Yoli Vega ’88 is a senior academic and career advisor with the Boerigter Center for Calling and Career.

In writing this blog post, I attempted a variety of introductions that would provide just the right words to reflect on the semester Hope students, parents, staff and faculty have endured this fall. I realized with each attempt, however, that there was no one perfect way to describe a semester that was unlike any other I had experienced as a Hope alum (’88), parent (Samuel, ’21), First Year Seminar instructor and staff member of 30 years. What I could describe though was the ways in which I witnessed the Hope community remain faithful to its mission of “preparing students for lives of leadership and service in a global society” even in the midst of a pandemic. Regardless of my vantage points or roles, I am grateful for the creativity and connection that has shone during this time and for what can be cultivated as we look to next semester.


From teaching and learning via Zoom to organizing the flow of dining hall traffic to live streaming Chapel and theater productions, creativity has been nurtured in ways that we never thought possible. Group work and presentations have had to look different as have social events. And yet, there has been a spirit of adaptability and resilience that has kept the students and the college moving forward. This was especially evident to me through the final projects of the 18 students in my First Year Seminar course, “Images: An Invitation to Our Everyday Lives.” Throughout the semester, they practiced contemplative photography and sacred seeing by submitting weekly images on themes such as What We Carried, Challenge, Strengths, Light, Shadow, Hope and Gratitude. Through the themes, we explored the difference between “taking” a photo and “receiving” a photo and how that mindset shift invites us to be more present and aware. In developing their projects, students used new technology, wrote poetry, provided feedback to one another and reflected on the process. I was genuinely inspired by their intentionality in highlighting the moments that made up their first semester and each project was truly a creative gallery of hope. This is just one of many ways the faculty and students of Hope continued their creative and educational adventures despite COVID.

What I could describe though was the ways in which I witnessed the Hope community remain faithful to its mission of “preparing students for lives of leadership and service in a global society” even in the midst of a pandemic.


According to author William Cronon in his article, “Only Connect” The Goals of a Liberal Arts Education, there are several qualities that position a student to connect with text, self, others and experiences. These qualities include, “ . . . listening, reading, talking, writing, puzzle solving, truth-seeking, seeing through other people’s eyes, leading, working in a community . . . ” which in turn can equip “ . . . one to make sense of the world and act within it in creative ways.” With or without a pandemic, Hope has maintained a steadfast commitment to offer learning experiences that create space for students to grow in these areas. What did that look like this semester? It looked like students analyzing readings in a course on The Beatnik Generation (a class my son was in), problem-solving in a lab, serving on the Executive Board of a student organization, attending a lecture on anti-racism, or perhaps viewing videos such as “The Danger of a Single Story” by Nigerian author Chimamanda Ngozo Adichie as in my course. Whether students were excited by or grappled with the new information or perspectives presented through these experiences, they were still making connections to the past, present and future, an exercise that is critical to preparing for lives of service. We are extremely proud of their hard work and honor all of the staff and faculty who offered their support and guidance along the way!

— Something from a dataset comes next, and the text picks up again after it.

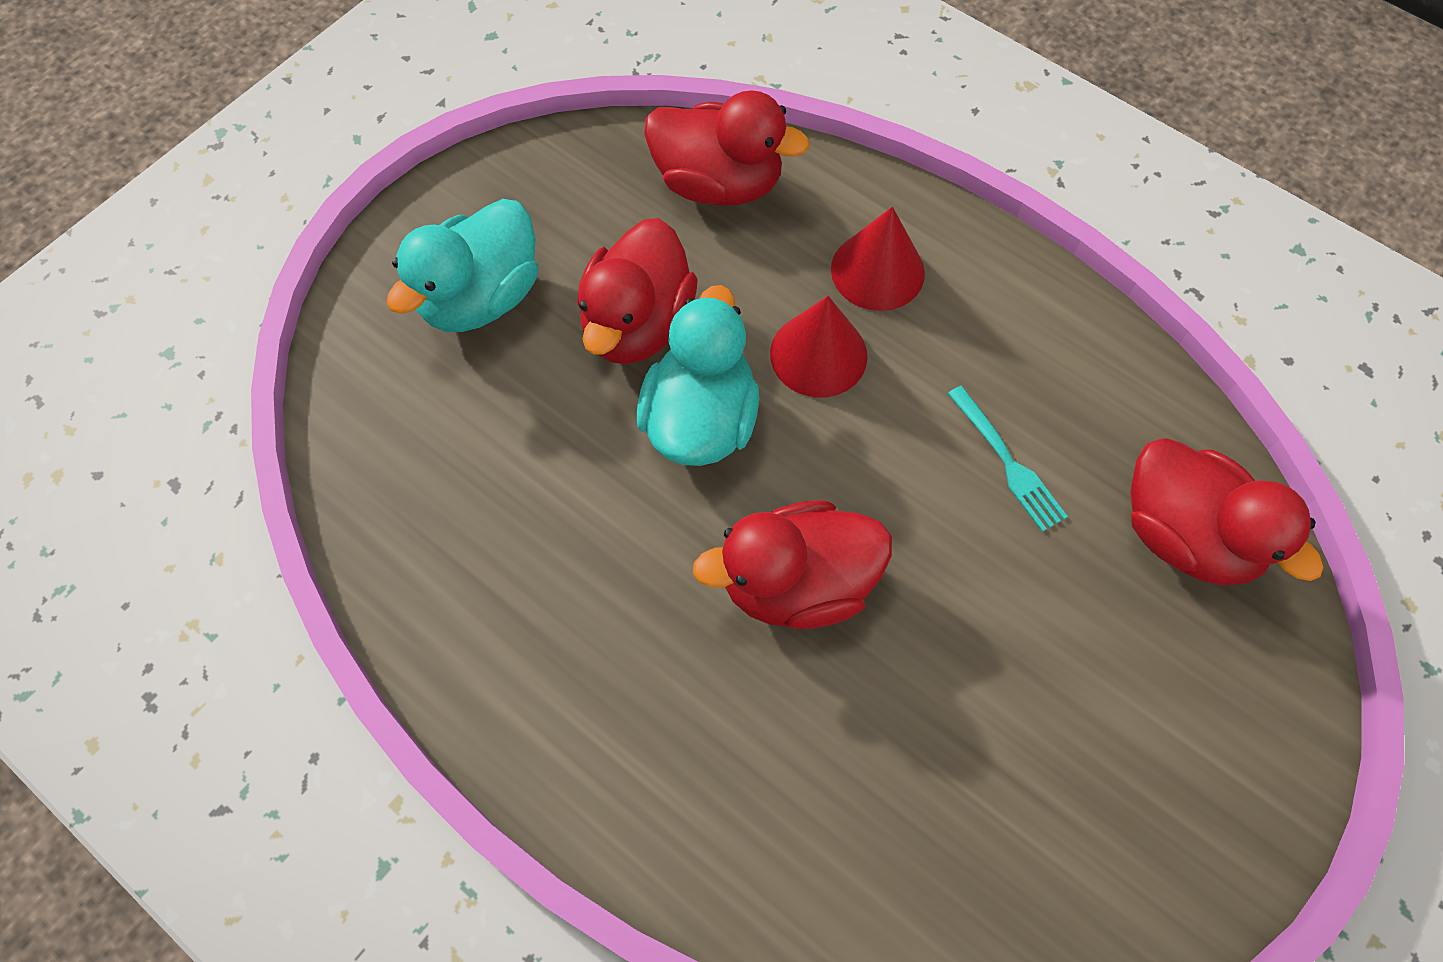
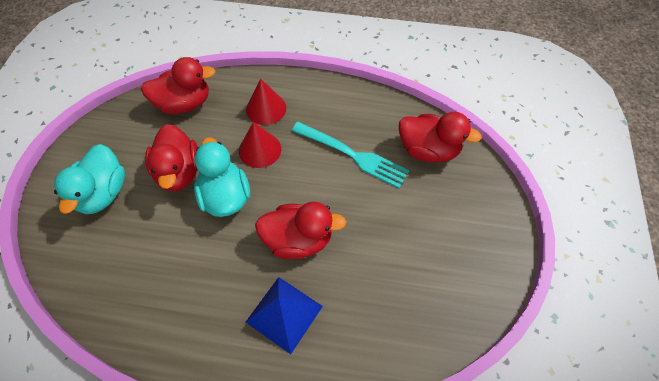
camera: 30 degrees left, 5 degrees down
(691, 715) = (284, 313): none -> blue pyramid
(797, 583) = (298, 240): red duck -> red duck turned 135 degrees counterclockwise
(1007, 462) = (352, 155): turquoise fork -> turquoise fork, size x1.74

As we look forward, there may be a temptation for our students and us to focus on the unknown. As a parent and staff member, I can sometimes find myself in that space and then, I remember the wise words of my husband, “What can you control and what can’t you control?” While it may seem that there is more that falls into the “can’t control” category, I am grateful for the ways in which our students can access quality resources and support that cultivates their continued growth and well-being. This can include scheduling an appointment with a Boerigter Center staff member to explore majors or work on a résumé (shameless plug!) or a time to meet with CAPS or an academic advisor. It can also include a continued commitment to hold one another accountable to the COVID-19 safety guidelines so that everyone remains healthy and here. Cultivation implies work and process and when we have the opportunity to do that in community, the fruit produced benefits us all.

Yoli Vega meets with a student on campus pre-pandemic.


When my son was growing up, I eventually learned that asking about his school day required some creativity, connection and cultivating on my part. Shifting from “What did you learn today?” to “What questions did you ask today?” oftentimes yielded more interesting conversations. As we spend time with our students during this break, may we enjoy the gift of reflection by seeing this very different fall semester through their eyes.

What questions will you ask today?!
What went well this semester?
What might you do differently next semester?
What are you grateful for?
Where did you notice the extraordinary in the midst of the ordinary?
What was a question you asked that led to a new perspective?
What was the most interesting thing you read or discussed?
What was a challenge you worked through and what did you learn about yourself through that experience?
What surprised you about virtual or hybrid learning?
In what ways did staff and faculty help you feel seen, heard and cared for?
What was one way you encouraged or supported someone else?

Also, check out the Boerigter Center for Calling and Career’s recent blog post “Five Ways to Have a Healthy and Productive Break” for great tips from our current career ambassador Lisbeth Franzon.

Thank you for sharing your students with the Hope community and the world!